Given two states $i$ and $j$, we can find a path that goes from $i$ and $j$ and one that goes from $j$ to $i$, thus we only have one class and the chain is irreducible.
Now, let $T_0$ be the return time of $0$ (i.e. first time we hit $i$ since we leave it). Then the state $i$ is transient if $Pr(T_i<\infty)=1$ and recurrent if $Pr(T_i<\infty)<1$.
If $f_{00}(n)=Pr(T_0=n)$, we have that $f_{00}(1)=0,\ f_{00}(2)=\frac{1}{2}$, and for $n>2$, $\ f_{00}(n)=\frac{1}{2(n-1)^\alpha}\prod_{i=1}^{n-2}(1-\frac{1}{2i^\alpha})$.

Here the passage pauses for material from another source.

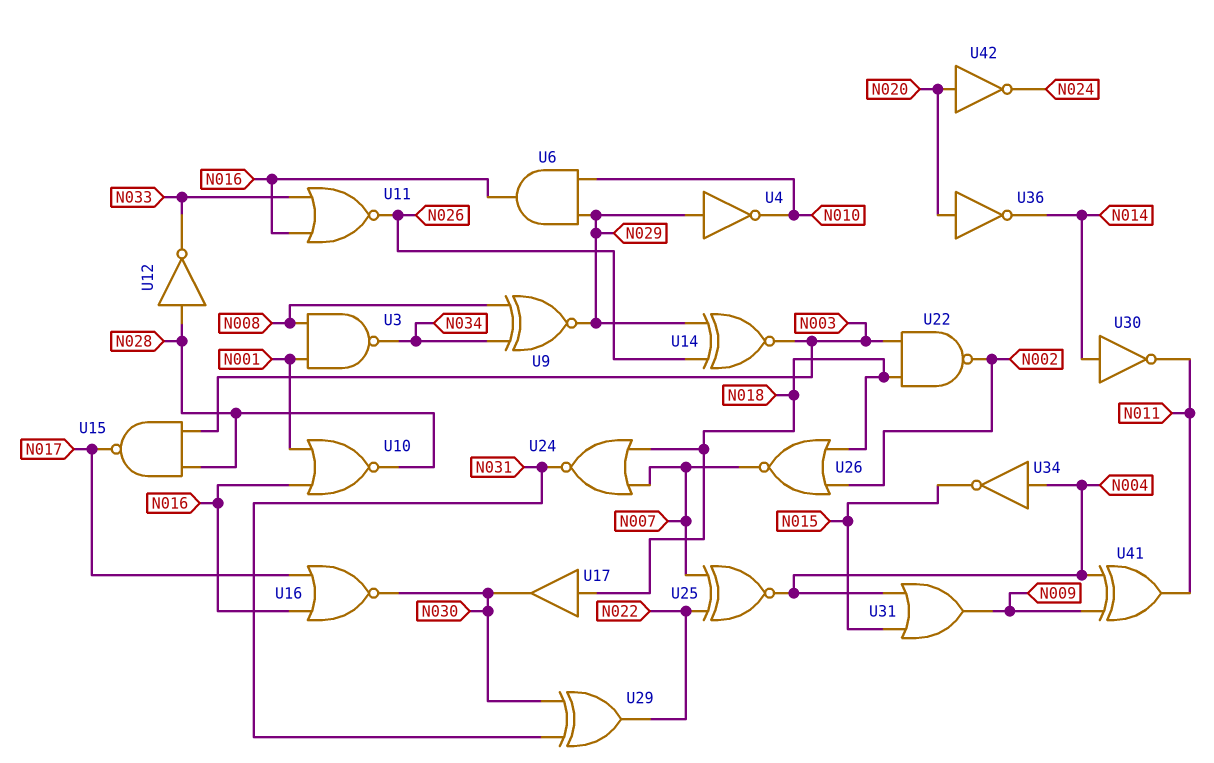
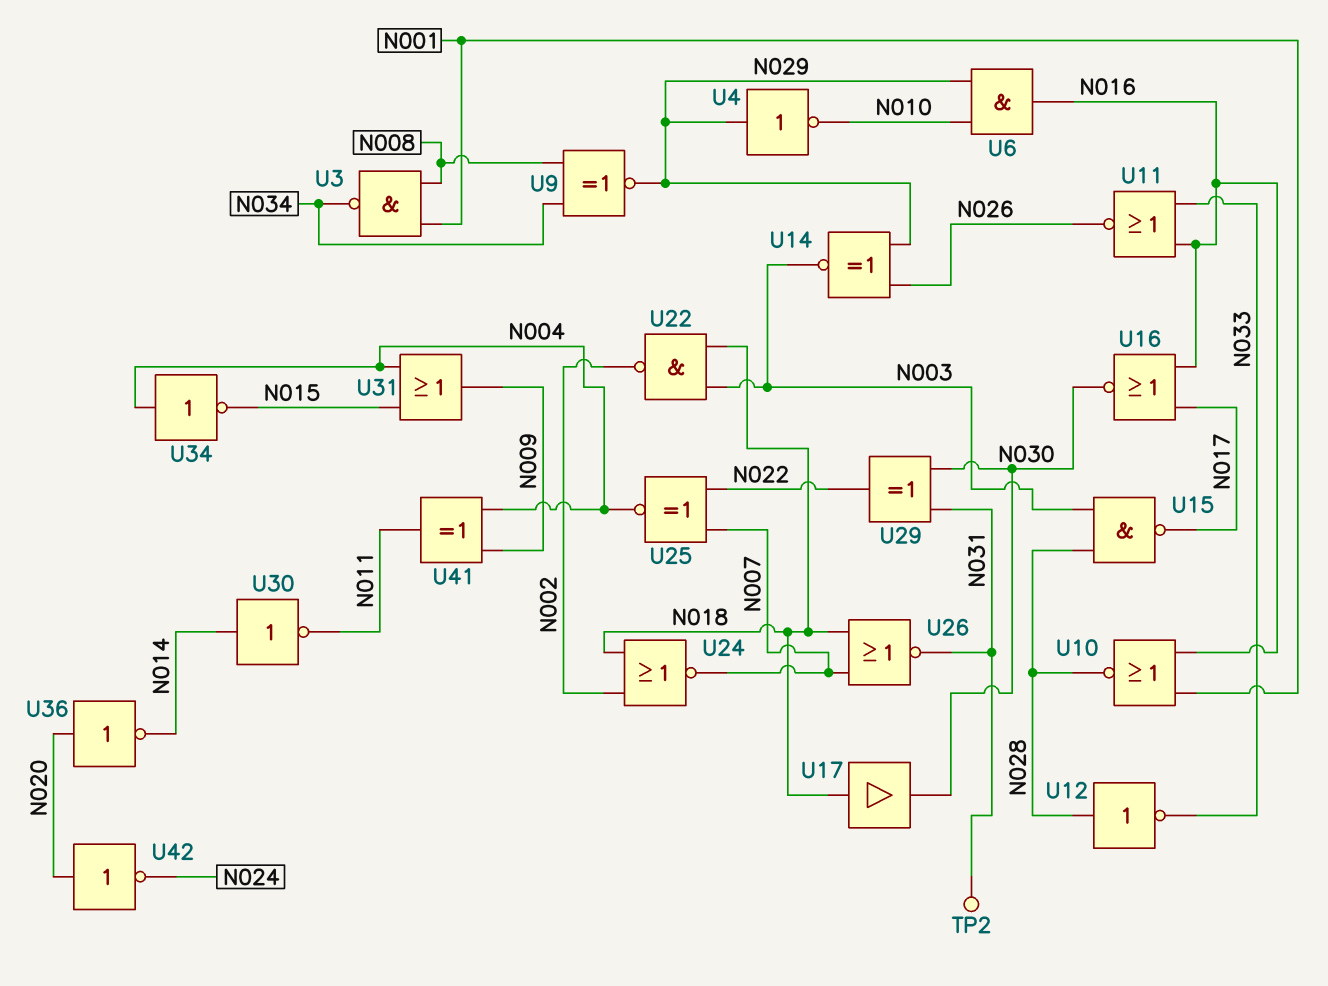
TP2: none -> test point (N031)
U24: NOR (in N007, in N018, out N031) -> NOR (in N002, in N018, out N007)
U26: NOR (in N002, in N018, out N007) -> NOR (in N007, in N018, out N031)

$Pr(T_i<\infty)=\sum_{n\geq1}f_{00}(n)=\frac{1}{2}+\sum_{n\geq3}\frac{1}{2(n-1)^\alpha}\prod_{i=1}^{n-2}(1-\frac{1}{2i^\alpha})$
But I don't know how to compute this sum. Could you help me? Is there an easier way to solve the problem? Thanks in advance!
Best Answer
Equivalently, you can compute $\Pr(T_0=\infty)$, and then the state $0$ will be recurrent if and only if this probability is $0$. Note that by continuity of measure, \begin{equation} \Pr(T_0=\infty)=\lim_{n\to \infty} \Pr(T_0\geq n+1)=\lim_{n\to \infty} \prod_{i=1}^n \left( 1-\frac{1}{2i^{\alpha}}\right). \end{equation} It is a standard result that this sequence converges to a nonzero number if and only if $\sum_{i=1}^{\infty} \frac{1}{2i^{\alpha}}<\infty$. Of course, this occurs if and only if $\alpha>1$ by the usual divergence of the harmonic series. As a sanity check, larger $\alpha$ makes it less likely we return to $0$. Therefore, this random walk will be recurrent if and only if $\alpha\leq 1$.